Chacun de nous fut foudroyé pendant l’enfance : percevant soudain l’espace entre lui et le reste du monde, il s’est rendu compte qu’il existait à l’écart, différent, corps singulier au milieu de corps étrangers, enceinte mentale unique. Injustice de la conscience… Pour les uns, elle signifie un éblouissement, pour d’autres une déchéance. Si un rideau se lève sur le monde des premiers, une cloison mure les deuxièmes dans une prison. La solitude est un royaume dont certains voient le trône, d’autres les frontières.Page 17

Ce passage n’est pas le résumé idéal de cette nouvelle, mais donne l’explication philosophique de toute l’intrigue. Deux sœurs jumelles, Moïsette et Lily, n’ont longtemps été qu’une(s). Le jour de la séparation, de la deuxième naissance (pour Lily) ou de la première mort (pour Moïsette), a scellé le sort de chacune des sœurs. Chaque événement, chaque rebondissement nous mène inexorablement à la mort de Moïsette. De l’envie à la jalousie, de l’amour à la haine, il n’y a souvent qu’un pas. De la vie à la mort aussi. Si le pardon éternel, irréversible, indubitable existe ; le ressentiment aussi.

Mademoiselle Butterfly

Quelle famille, que celle décrite ici par E.-E. Schmitt ! Un jeune héritier qui, pour un pari – du moins le justifiait-il ainsi au début – se rapproche d’une jeune paysanne souffrante. De cette union plus que complexe – parce que plus ou moins réciproque – naît un jeune garçon, Jébé, renommé James par son père. Mais comment réagir quand James a monté un escroquerie financière, grâce aux relations et aux moyens de son père banquier ? Le responsabiliser, afin que les coupables paient ? Le faire disparaître du territoire national ? Lui pardonner ? Et qu’en dirait sa mère, pour qui amour et pardon sont les valeurs cardinales ? Il en sera d’autant plus difficile de retenir une larme à la lecture de certaines lettres.

En mettant en scène la sphère financière, l’auteur interroge l’humanité de ses protagonistes. Sont-ils « civilisés comme une tisane : un brin de sentiment noyé dans de l’eau chaude. C’est tiède, c’est fade » (page 173), comme le pense Paul ? La réponse n’interviendra qu’à la dernière page.

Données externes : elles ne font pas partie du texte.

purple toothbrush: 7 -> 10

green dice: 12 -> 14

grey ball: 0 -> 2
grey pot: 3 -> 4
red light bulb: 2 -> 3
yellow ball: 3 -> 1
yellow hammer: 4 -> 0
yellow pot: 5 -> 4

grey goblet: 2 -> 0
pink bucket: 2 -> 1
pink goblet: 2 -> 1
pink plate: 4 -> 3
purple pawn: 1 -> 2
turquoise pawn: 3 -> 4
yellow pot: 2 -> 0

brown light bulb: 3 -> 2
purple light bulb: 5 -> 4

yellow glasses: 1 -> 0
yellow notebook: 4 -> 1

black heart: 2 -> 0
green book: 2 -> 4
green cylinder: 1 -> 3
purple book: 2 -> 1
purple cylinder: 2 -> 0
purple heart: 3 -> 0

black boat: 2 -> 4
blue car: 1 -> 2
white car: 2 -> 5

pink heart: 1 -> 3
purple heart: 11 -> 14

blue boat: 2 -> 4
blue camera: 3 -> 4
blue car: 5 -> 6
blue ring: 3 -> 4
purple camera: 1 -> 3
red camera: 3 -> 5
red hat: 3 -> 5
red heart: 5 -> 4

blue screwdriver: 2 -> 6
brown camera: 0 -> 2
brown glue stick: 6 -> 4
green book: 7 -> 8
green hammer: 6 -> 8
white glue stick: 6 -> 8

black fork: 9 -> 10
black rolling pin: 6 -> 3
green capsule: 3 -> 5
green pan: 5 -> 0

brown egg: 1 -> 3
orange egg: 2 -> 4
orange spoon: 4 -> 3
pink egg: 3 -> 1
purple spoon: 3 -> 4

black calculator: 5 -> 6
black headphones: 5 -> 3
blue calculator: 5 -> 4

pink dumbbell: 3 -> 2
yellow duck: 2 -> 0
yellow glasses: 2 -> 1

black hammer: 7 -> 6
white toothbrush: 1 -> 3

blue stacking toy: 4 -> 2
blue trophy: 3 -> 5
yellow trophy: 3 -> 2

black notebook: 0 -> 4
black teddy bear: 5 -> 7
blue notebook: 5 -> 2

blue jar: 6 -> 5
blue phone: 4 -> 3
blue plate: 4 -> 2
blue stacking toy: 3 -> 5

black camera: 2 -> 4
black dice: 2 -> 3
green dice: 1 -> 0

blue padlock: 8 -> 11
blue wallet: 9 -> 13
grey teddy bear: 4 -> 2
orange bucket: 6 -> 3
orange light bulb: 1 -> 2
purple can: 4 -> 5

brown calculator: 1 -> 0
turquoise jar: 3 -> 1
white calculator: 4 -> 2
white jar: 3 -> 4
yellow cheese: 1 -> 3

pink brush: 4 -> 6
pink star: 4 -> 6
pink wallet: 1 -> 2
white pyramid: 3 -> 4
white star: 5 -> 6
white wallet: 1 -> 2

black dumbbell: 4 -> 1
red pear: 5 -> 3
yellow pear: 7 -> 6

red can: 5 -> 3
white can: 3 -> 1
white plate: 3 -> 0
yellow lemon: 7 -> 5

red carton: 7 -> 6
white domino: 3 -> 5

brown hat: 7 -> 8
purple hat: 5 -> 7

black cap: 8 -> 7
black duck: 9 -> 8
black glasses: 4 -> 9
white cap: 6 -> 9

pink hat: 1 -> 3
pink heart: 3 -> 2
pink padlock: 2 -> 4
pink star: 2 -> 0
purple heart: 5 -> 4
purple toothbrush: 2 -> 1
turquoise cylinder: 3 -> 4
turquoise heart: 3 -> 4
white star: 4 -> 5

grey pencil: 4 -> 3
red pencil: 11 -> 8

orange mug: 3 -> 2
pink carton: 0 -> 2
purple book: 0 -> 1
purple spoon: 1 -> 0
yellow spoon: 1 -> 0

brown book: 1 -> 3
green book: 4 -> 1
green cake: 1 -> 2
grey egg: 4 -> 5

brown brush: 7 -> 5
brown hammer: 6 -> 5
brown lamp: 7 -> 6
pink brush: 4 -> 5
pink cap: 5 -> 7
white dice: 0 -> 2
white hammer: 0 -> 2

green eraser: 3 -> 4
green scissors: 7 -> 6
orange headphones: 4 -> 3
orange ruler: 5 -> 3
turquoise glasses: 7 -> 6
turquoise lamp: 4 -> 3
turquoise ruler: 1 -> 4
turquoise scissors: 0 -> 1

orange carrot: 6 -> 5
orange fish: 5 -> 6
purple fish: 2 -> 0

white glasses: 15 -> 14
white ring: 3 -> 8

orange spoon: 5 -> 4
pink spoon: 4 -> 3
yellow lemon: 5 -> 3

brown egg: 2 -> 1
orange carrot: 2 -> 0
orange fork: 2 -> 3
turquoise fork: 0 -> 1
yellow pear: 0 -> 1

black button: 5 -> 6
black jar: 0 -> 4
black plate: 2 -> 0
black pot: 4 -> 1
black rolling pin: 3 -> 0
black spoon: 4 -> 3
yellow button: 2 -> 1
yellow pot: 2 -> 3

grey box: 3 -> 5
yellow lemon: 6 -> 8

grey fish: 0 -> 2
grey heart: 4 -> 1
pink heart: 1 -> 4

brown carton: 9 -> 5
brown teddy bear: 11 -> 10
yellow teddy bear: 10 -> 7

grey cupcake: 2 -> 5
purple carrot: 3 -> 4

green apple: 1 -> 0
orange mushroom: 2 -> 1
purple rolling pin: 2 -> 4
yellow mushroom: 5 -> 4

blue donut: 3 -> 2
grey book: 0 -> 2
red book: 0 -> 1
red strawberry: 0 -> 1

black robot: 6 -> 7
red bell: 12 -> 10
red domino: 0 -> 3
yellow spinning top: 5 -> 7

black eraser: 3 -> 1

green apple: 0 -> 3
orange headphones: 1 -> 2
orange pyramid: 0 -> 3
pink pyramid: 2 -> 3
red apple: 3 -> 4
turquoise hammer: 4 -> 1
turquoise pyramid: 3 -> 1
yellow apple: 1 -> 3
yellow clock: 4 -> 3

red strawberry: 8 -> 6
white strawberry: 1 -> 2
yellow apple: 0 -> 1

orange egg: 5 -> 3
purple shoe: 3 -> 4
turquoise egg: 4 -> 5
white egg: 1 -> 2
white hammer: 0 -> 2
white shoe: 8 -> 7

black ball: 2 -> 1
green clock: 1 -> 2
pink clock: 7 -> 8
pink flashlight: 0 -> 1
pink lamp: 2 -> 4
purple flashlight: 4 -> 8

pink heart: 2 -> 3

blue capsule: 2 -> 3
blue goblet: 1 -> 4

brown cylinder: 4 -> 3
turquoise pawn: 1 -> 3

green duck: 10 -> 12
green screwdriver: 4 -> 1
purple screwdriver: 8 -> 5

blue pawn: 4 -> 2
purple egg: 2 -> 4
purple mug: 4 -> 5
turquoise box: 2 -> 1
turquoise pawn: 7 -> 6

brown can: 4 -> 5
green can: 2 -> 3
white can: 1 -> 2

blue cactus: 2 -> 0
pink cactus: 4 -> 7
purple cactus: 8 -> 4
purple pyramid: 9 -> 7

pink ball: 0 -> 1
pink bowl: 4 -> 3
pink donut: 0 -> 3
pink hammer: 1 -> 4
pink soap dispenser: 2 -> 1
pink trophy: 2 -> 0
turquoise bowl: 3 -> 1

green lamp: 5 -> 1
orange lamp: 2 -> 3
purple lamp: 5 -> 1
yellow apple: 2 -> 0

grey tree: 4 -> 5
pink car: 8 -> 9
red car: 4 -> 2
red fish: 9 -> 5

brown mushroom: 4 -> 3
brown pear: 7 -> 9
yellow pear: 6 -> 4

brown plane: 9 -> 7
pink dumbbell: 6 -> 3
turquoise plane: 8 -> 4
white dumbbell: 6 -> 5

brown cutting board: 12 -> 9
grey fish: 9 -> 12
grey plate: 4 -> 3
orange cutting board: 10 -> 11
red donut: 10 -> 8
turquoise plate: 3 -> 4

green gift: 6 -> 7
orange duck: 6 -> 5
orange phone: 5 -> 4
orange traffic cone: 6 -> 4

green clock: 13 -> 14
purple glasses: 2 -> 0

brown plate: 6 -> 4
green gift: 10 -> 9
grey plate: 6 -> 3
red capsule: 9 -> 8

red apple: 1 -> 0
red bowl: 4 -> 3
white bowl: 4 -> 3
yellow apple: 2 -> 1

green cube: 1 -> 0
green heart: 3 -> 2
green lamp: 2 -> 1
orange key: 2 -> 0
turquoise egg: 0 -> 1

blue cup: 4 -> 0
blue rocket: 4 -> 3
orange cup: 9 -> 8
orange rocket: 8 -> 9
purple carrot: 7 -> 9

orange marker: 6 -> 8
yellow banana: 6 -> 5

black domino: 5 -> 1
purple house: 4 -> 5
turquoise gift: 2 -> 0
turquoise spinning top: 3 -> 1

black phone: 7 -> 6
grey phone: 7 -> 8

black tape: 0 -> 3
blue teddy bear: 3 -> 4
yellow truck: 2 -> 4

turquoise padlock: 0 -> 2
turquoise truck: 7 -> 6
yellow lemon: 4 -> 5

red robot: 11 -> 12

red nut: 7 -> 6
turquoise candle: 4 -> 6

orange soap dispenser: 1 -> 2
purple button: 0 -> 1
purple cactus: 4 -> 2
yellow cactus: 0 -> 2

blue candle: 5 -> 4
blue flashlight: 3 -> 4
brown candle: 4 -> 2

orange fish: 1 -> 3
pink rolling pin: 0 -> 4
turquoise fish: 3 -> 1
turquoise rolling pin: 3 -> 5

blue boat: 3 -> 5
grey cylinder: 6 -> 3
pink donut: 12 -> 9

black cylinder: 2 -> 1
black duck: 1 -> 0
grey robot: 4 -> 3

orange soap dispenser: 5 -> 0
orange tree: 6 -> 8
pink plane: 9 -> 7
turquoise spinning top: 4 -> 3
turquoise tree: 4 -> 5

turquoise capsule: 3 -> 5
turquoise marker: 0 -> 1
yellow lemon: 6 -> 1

Et surtout, Schmitt remet la famille au cœur de son récit, en poussant insidieusement son lecteur au questionnement. « Jeune, on voudrait que son père soit un héros. Vieux, on voudrait que son fils en soit un. Au fond, on n’accepte jamais ses proches tels qu’ils sont » (page 195).

La vengeance du pardon

Si cette nouvelle donne son nom au recueil, c’est bien parce qu’elle fait virevolter le lecteur entre de multiples sentiments. L’on ne sait plus qui aimer, pour qui avoir de la compassion, qui comprendre, et surtout à qui se raccrocher. Le criminel, la visiteuse de prison, le chat, tout le monde semble s’apprivoiser ; non seulement les uns par rapport aux autres, mais aussi soi-même. Qui suscitera le plus votre pitié ? Et à qui pardonnerez-vous surtout de se comporter ainsi ?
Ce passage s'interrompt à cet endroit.